With LDP swollen, will faction rivalries return?

by Reiji Yoshida

Staff Writer

With the Liberal Democratic Party suddenly doubling its numbers in the Lower House thanks to its landslide win, concerns have already emerged that Shinzo Abe won’t be able to control this throng after he becomes prime minister next week.

LDP insiders appear to be worried that the party’s factions, once the true power players in politics, may regain their influence as many of the old guard who were defeated in 2009 won back their Diet seats Sunday.

“The LDP has one old bad habit, although it’s not as terrible as that of the Democratic Party of Japan,” LDP Vice President Masahiko Komura told reporters Wednesday. “Some people often try to drag down the party president they have elected.

“My mission is to create a new culture to maintain support for the party president and prime minister we elect,” Komura said, adding this basic concept should not have to be spelled out.

Abe was elected LDP president in September without solid support from the intraparty factions. He has pledged to create a new LDP by concentrating all of the decision-making power in the party’s leadership, rather than the factions.

The factions, which have waged fierce power struggles for decades, have been widely regarded as a symbol of LDP politics and are detested by many voters.

Deputy LDP Secretary General Yoshihide Suga, one of Abe’s closest aides, said Wednesday his boss will not accept any requests from factions when appointing party executives and Cabinet members.

“If factions start recruiting (newly elected lawmakers), we will immediately lose the trust of the people,” Suga said in a speech in Tokyo. Abe “will never accept any recommendations from factions, and this is 100 percent certain.”

Abe is considering appointing five women to his Cabinet, including non-Diet members, sources said.

Among the names being floating are Yuko Obuchi, a former state minister for population and gender equality; Sanae Takaichi, a former state minister dealing with issues involving Okinawa and the Russia-held islands off Hokkaido; and former Foreign Minister Yoriko Kawaguchi.

The LDP pledged in its campaign platform to increase the ratio of female executives to 30 percent or more by 2020.

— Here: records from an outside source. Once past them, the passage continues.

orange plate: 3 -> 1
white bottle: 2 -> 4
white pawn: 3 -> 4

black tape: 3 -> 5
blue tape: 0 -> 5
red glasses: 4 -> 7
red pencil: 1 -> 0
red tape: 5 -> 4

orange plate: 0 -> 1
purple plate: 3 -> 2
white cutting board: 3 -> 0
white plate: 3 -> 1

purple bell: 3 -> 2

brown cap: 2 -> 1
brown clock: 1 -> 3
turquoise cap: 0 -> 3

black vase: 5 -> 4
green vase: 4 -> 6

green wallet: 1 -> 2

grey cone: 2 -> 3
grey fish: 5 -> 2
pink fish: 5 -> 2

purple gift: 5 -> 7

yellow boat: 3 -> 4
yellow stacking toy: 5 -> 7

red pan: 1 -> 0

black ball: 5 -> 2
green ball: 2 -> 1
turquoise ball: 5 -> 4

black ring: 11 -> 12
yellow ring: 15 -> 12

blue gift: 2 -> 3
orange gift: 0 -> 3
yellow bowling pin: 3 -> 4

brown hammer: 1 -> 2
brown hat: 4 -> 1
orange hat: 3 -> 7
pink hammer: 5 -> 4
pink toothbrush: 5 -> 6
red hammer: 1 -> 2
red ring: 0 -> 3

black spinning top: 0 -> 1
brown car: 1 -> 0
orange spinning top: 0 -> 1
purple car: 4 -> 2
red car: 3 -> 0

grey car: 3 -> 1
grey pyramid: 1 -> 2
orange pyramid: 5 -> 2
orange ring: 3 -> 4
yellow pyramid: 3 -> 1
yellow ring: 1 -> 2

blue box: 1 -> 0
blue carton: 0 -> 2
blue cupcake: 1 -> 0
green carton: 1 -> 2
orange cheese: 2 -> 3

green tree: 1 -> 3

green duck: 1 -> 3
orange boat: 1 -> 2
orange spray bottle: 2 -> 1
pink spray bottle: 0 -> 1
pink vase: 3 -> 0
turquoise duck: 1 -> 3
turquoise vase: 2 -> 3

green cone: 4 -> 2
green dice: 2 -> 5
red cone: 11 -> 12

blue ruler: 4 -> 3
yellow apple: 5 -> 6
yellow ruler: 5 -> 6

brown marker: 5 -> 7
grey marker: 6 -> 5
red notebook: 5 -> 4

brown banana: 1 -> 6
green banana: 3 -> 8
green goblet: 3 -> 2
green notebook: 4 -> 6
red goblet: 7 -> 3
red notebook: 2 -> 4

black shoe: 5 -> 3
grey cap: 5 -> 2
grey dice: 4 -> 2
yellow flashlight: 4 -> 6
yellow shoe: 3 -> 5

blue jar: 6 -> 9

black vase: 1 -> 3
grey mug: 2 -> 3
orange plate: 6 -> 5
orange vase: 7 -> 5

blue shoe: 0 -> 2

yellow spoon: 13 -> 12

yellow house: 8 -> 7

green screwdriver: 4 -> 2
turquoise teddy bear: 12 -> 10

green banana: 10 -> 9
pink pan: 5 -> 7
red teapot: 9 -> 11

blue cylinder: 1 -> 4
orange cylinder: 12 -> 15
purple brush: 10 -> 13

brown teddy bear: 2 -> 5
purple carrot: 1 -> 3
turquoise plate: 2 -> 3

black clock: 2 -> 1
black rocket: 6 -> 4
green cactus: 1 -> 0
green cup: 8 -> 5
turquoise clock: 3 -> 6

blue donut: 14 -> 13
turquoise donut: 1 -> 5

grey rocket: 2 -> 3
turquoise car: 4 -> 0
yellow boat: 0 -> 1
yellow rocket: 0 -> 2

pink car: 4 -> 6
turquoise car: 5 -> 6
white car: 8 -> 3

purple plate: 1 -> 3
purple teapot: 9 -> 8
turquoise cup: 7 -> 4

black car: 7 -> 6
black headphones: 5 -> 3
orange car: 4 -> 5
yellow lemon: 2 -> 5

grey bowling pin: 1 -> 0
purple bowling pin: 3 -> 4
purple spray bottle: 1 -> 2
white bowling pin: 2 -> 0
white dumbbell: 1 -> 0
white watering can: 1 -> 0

The power of the LDP factions was considerably weakened by a 1994 revision in the Political Funds Control Law. Since the revision, faction leaders have had an increasingly hard time raising the vast sums with which they keep their members loyal.

But the factions still have influence because the party leadership has maintained the long-held tradition of accepting their recommendations in appointing key party and Cabinet posts.

Abe and LDP Secretary General Shigeru Ishiba have tried to strengthen their power base within the party by reducing the ability of the factions to return to the old-style LDP and remind voters of why they turned on the party.

But the return of dozens of old-guard LDP members and the election of more than 100 rookies Sunday may give the factions a chance to regain some of their clout.

“The media may be talking about (possible internal strife), but we remained united throughout the election campaign,” a senior LDP member said.